We can look at how this process has unfolded against the earlier round of popular fight back against neo-liberalism. In Latin America today, left governments are under a terrible onslaught from US-backed rightwing forces, as evidenced very clearly in Brazil and Venezuela. In Greece, the Syriza government, even with mass popular support, was forced to capitulate to the European financial institutions. What can we draw from these experiences to shape the way we organise in support of a Corbyn government with a popular reform agenda?

In the first years of this century, movements globally were drawn together through the World Social Forum process, building on and extending the anti-globalisation movement which had success in some arenas against global capital – like the defeat of the Multilateral Agreement on Investment, through globally coordinated action. Those were remarkable times for mass mobilisation, bringing together movements and peoples across the world. For a while there were many in the movements who thought that the days of parties winning power, as the way to achieve social and economic change, was over. But this perception – and the social forum process itself – ebbed away after the massive progressive advances in Latin America, which came about through the taking of state power. But subsequent events have shown that the taking of state power is clearly not an end to the story, even where acceding to government has been accompanied by very extensive political restructuring and reform.

Where progressive governments have come under attack, whether in Greece or Latin America, it is clear that government and party together is not enough. There are two other crucial ingredients to being able to take power and continue in power.

The first is the people: to have the people not just in support, but actively engaged in the political process and in the transformation of society. The people, mobilised and actively participating in coming to power and staying in power, through the movements, cannot be subordinate to the party, or disregarded or disenfranchised from the political process. A progressive government should not only be for the people, but of the people and through the people. And that relationship has to continue, because the moment it is undermined is when the progressive government becomes vulnerable to its class opponents.

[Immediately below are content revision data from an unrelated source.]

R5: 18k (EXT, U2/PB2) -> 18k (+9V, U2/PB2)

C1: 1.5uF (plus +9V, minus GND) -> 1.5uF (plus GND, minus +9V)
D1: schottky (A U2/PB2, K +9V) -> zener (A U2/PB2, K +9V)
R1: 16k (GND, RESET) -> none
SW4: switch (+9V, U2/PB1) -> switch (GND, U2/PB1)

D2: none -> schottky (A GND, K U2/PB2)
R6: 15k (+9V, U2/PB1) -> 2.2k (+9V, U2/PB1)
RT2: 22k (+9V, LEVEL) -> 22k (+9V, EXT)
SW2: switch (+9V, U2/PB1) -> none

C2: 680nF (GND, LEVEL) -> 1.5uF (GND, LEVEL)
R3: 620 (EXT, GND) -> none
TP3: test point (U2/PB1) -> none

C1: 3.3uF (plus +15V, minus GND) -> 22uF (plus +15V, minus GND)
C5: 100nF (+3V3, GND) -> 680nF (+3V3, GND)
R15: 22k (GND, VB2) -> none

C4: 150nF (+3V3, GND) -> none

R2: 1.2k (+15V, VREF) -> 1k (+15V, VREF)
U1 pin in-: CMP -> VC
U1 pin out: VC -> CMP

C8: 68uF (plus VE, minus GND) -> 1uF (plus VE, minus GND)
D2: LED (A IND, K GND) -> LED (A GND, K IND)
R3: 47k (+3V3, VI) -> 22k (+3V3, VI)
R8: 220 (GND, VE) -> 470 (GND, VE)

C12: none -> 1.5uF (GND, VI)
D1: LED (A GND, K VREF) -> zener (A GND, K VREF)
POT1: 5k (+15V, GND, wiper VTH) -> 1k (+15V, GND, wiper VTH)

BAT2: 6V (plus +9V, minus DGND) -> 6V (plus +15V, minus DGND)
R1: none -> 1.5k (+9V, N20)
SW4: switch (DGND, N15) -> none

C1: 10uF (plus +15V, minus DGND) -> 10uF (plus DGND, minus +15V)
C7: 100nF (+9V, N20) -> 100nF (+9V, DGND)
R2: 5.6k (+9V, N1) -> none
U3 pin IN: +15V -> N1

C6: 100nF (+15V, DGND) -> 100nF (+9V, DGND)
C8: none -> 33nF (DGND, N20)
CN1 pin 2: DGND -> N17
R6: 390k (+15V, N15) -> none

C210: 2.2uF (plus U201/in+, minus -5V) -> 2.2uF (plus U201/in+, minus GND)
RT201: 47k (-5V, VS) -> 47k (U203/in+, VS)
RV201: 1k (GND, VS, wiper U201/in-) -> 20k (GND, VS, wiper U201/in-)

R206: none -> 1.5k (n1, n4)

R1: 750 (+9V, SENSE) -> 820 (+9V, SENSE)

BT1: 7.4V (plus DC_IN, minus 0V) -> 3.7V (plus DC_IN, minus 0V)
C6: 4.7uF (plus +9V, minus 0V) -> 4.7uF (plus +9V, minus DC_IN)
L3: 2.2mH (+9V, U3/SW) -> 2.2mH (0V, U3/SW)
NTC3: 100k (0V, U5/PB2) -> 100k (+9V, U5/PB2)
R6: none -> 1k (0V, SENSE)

The second is international solidarity. This is an essential factor in maintaining a progressive government in power and most significant where it can come from other like-minded governments. When Syriza was facing its crisis moment, before defeat, against the Troika of European capitalist institutions, the situation would have been very different if other European countries had shared their politics and stood up to the bullying. The reality is, they were on their own. Support, from the trade unions and the movements, was there in small part, but totally insignificant when it came to the crunch, even though everyone said that the Greeks were the lab rats of Europe and they had to be defended.

Occasionally our struggles may seem to be won nationally, but none of these struggles are now national struggles. They can only be properly won and sustained on an international basis, through international cooperation and solidarity. Party and movement together, nationally and internationally: that is the only way that the people can win, and the only way that the victory can be sustained.